Abraham Lincoln
By Lauren Korzeniewski
[1] Like every other American kid, I grew up with certain images of America instilled in me through elementary school projects and Saturday morning cartoons. The Statue of Liberty, Uncle Sam, and George Washington were all part of the enigma of America that came through in children’s books and holiday decorations. The most pervasive of these images through every grade, from kindergarten through high school, was Honest Abe’s long beard and tall hat. We all know the image, the Kentucky-born frontiersman who worked his way through the ranks to become the greatest President our country had ever seen, saving the Union and freeing the slaves, all the while remaining humble and loyal to his ideals. However, beyond that, all Abraham Lincoln really meant was an excuse to have a day off from school in February. But this year, with the inauguration of Barack Obama and Lincoln’s 200th birthday, America took notice once again. With a slew of new books about Lincoln hitting the shelves and a new biopic being undertaken by Steven Spielberg, looking deeper into the Lincoln enigma seems to be somewhat inevitable. Knowing what I do about the shaping of history and how the images from the past we are presented with usually serve a purpose for the present, I can’t help but wonder where the image of The Great Emancipator came from.

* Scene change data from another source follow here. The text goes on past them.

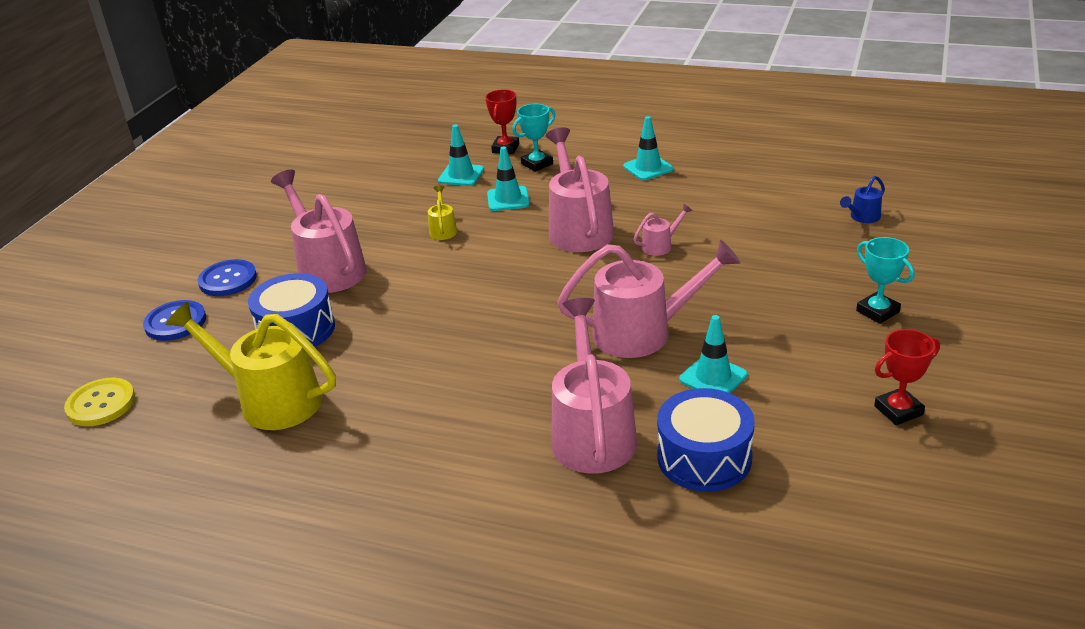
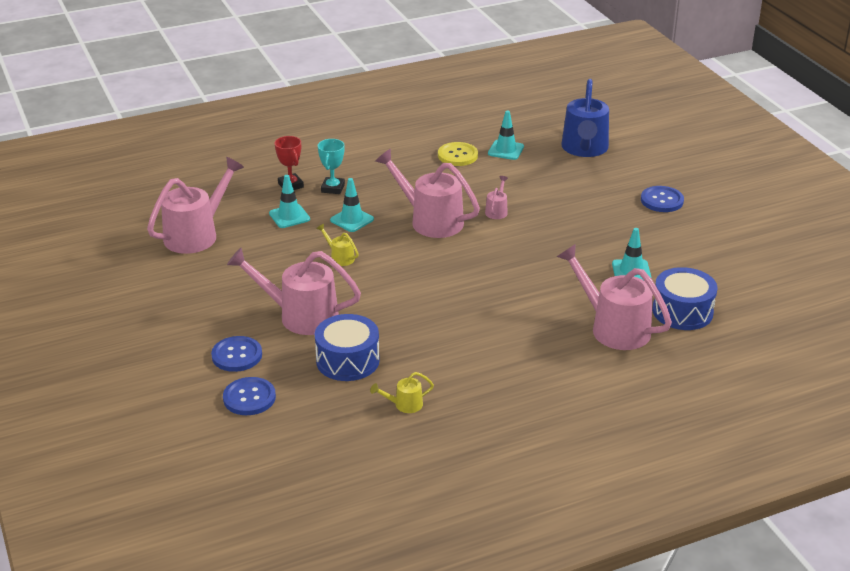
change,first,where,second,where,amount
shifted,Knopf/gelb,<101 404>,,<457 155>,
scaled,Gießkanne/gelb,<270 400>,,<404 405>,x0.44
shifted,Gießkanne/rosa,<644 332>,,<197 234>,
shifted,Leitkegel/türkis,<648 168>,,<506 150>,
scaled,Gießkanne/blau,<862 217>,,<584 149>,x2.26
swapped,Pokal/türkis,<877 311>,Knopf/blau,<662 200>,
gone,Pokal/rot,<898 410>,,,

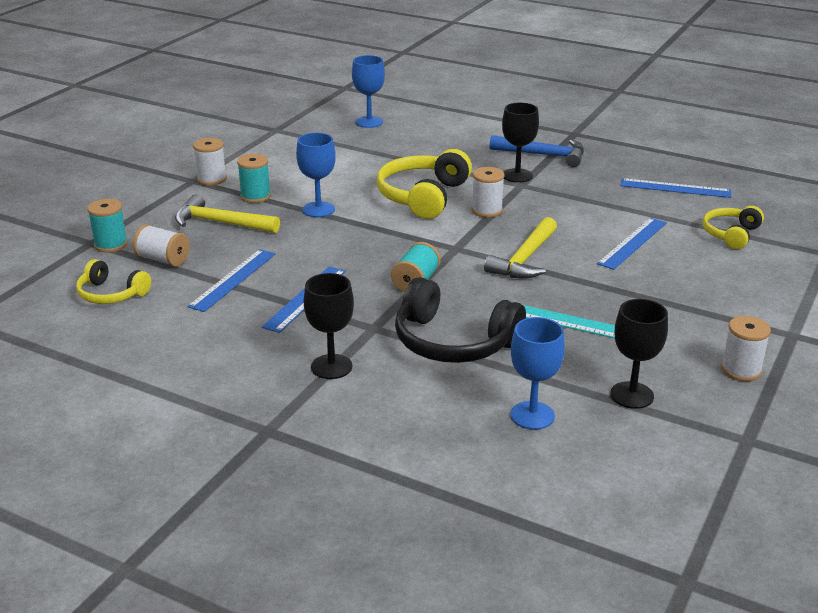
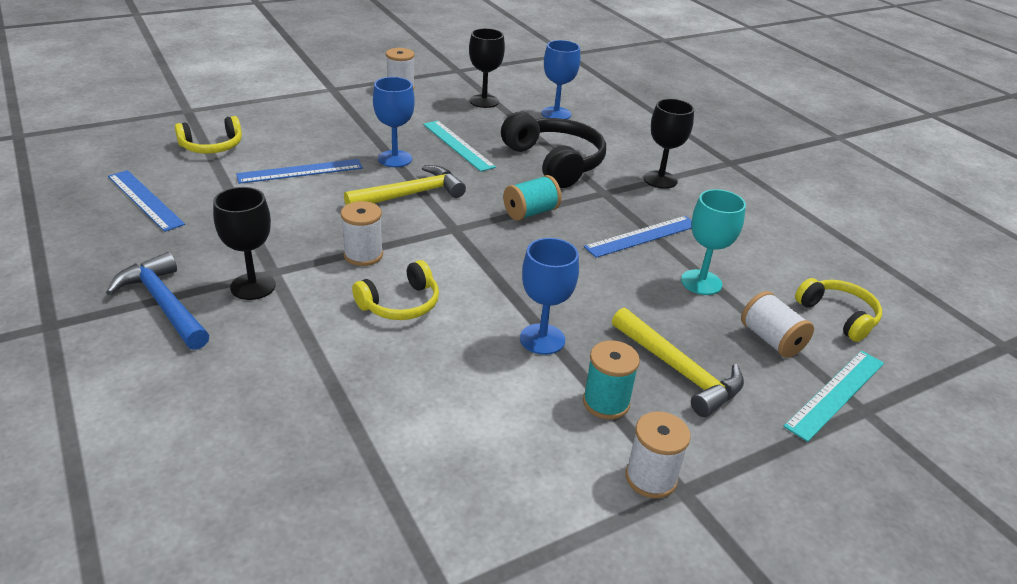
change,first,where,second,where,amount
swapped,Garnrolle/türkis,<111 244>,Lineal/türkis,<836 393>,
swapped,Lineal/blau,<233 279>,Kelch/türkis,<701 282>,
shifted,Kelch/blau,<369 122>,,<395 159>,
scaled,Kopfhörer/gelb,<423 196>,,<400 304>,x0.59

[2] That question isn’t one that is hard to answer once you start to look. Shortly after his death, Lincoln began to be viewed as a humble savior who worked his way up from nothing to the highest office possible. He was immensely popular after his death, if only in the north. Southerners didn’t exactly feel the same way, and Lincoln’s body had to be guarded from angry grave robbers. But that is beside the point. Northern newspapers began printing tales about Lincoln and his homespun ways, his unavoidable destiny, from that point. His long-time legal practice partner William Herndon began writing about Lincoln and collecting letters and interviews about him only a few years after his death. Historians began in-depth research on Lincoln, and the long regarded preeminent work on his life was written by Carl Sandburg in the 1920’s, only fifty years after his death. Soon to follow were Norman Rockwell paintings depicting Lincoln as “The Rail Splitter,†reading and doing hard labor with his tall frame.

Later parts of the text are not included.